Questo ci ha colto di sorpresa: un canale televisivo LGBTQI è pronto a lanciare un canale televisivo in Ungheria da un giorno all’altro, anche se l’anno scorso il discorso pubblico è stato caratterizzato dagli avvertimenti del Primo Ministro Viktor Orbán, secondo il quale non aveva senso pianificare il Pride nel 2025, perché semplicemente non si sarebbe verificato. Alla fine, il più grande evento si è svolto e solo poche settimane fa il Partito Tisza ha ottenuto una maggioranza di due terzi rispetto a Fidesz. Ma chi potrebbe finanziare l’aspirante Szivárvány TV? La risposta è ora emersa.
Il nuovo canale televisivo LGBTQI inizierà a trasmettere in Ungheria
La notizia bomba è stata diffusa ieri: un nuovo canale chiamato Szivárvány TV intende trasmettere 24 ore su 24 una programmazione a tema LGBTQI, anche se non esclusivamente. Il suo fondatore insiste che non c’è alcuna politica coinvolta, se non l’influenza della recente sentenza della Corte di Giustizia Europea contro la legge ungherese sulla protezione dei minori. Per il resto, sottolinea, è apolitico.
Secondo index.hu, l’emittente si rivolgerà agli omosessuali con contenuti “rivolti a loro, ma non solo a loro”, 24 ore al giorno. HírTV collega il progetto al trionfo elettorale del Partito Tisza, un’affermazione che il fondatore nega con forza – rivelando la sua identità proprio per disarmare tali attacchi.

Tamás Pataki è proprietario di Eurocable Magyarország, un fornitore di servizi via cavo, e di New Digital Media Kft. Parlando con Media1, l’imprenditore ha rivelato che l’idea gli è venuta per la prima volta nel 2014, anche se nel frattempo si è dedicato ad altre imprese: ha lanciato Parlament TV, la prima stazione televisiva rom dell’Ungheria, e Budapest TV. È interessante notare che nello stesso anno ha registrato il dominio szivarvanytv.hu presso il database del Consiglio dei fornitori di servizi Internet.

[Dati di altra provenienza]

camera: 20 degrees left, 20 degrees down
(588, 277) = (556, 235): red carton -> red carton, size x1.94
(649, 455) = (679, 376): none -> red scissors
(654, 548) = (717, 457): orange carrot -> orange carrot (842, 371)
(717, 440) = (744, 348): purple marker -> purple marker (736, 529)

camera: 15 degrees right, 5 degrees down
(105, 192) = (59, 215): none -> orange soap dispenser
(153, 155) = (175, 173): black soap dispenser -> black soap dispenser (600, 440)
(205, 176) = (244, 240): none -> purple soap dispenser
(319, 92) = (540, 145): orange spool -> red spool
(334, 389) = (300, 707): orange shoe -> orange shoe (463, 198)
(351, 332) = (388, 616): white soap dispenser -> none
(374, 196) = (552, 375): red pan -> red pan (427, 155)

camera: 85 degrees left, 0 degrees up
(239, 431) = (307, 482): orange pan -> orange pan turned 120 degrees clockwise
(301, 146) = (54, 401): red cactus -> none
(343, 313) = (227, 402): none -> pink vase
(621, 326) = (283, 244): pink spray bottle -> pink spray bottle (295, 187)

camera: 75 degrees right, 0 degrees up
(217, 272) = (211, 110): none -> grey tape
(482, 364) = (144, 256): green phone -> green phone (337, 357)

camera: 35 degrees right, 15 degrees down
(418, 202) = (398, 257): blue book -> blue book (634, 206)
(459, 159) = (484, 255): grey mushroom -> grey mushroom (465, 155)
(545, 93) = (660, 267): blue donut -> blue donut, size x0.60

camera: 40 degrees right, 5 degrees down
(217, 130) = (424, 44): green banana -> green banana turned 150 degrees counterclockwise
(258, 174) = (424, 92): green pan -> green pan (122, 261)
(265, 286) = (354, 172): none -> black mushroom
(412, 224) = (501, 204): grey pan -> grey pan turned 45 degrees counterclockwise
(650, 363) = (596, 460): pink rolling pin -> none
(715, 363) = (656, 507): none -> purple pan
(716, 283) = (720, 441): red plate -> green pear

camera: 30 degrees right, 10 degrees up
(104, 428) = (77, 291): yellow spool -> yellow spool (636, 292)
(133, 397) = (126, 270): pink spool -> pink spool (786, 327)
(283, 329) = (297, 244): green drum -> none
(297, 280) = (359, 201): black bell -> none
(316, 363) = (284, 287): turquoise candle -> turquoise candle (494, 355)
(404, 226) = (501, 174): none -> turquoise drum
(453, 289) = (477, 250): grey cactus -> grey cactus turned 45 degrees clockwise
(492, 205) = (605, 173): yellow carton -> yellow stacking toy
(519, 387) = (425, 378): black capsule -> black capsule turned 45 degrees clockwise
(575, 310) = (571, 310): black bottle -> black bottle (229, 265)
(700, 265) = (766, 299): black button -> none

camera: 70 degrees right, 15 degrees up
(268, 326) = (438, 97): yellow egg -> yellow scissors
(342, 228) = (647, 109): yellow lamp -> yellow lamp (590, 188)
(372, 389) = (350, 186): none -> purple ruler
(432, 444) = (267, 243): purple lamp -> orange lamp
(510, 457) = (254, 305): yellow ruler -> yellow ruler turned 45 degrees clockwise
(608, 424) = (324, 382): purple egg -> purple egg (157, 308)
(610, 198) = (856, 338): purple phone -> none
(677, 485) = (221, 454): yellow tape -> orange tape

Il verdetto del tribunale dell’UE ha aiutato
Pataki collega la tempistica del canale al verdetto del tribunale dell’Unione Europea che ha ritenuto illegale la legge sulla protezione dei bambini, che accomunava l’omosessualità alla pedofilia. Egli immagina un’emittente neutrale rispetto ai partiti, che offra contenuti culturali e di intrattenimento, con una forte enfasi sulla tutela dei minori, sul rispetto delle norme sociali e sull’assenza di ideologie divisive.
Il lancio è subordinato all’approvazione del Consiglio dei Media, ancora interamente composto da Fidesz, con tutti i membri nominati dal governo Orbán.
Pataki promette contenuti sia in chiaro che criptati, con materiale 18+ “pubblicato nel pieno rispetto degli standard di protezione dell’infanzia e dei requisiti di classificazione, garantiti da una codifica tecnica rigorosa”, secondo media1.hu.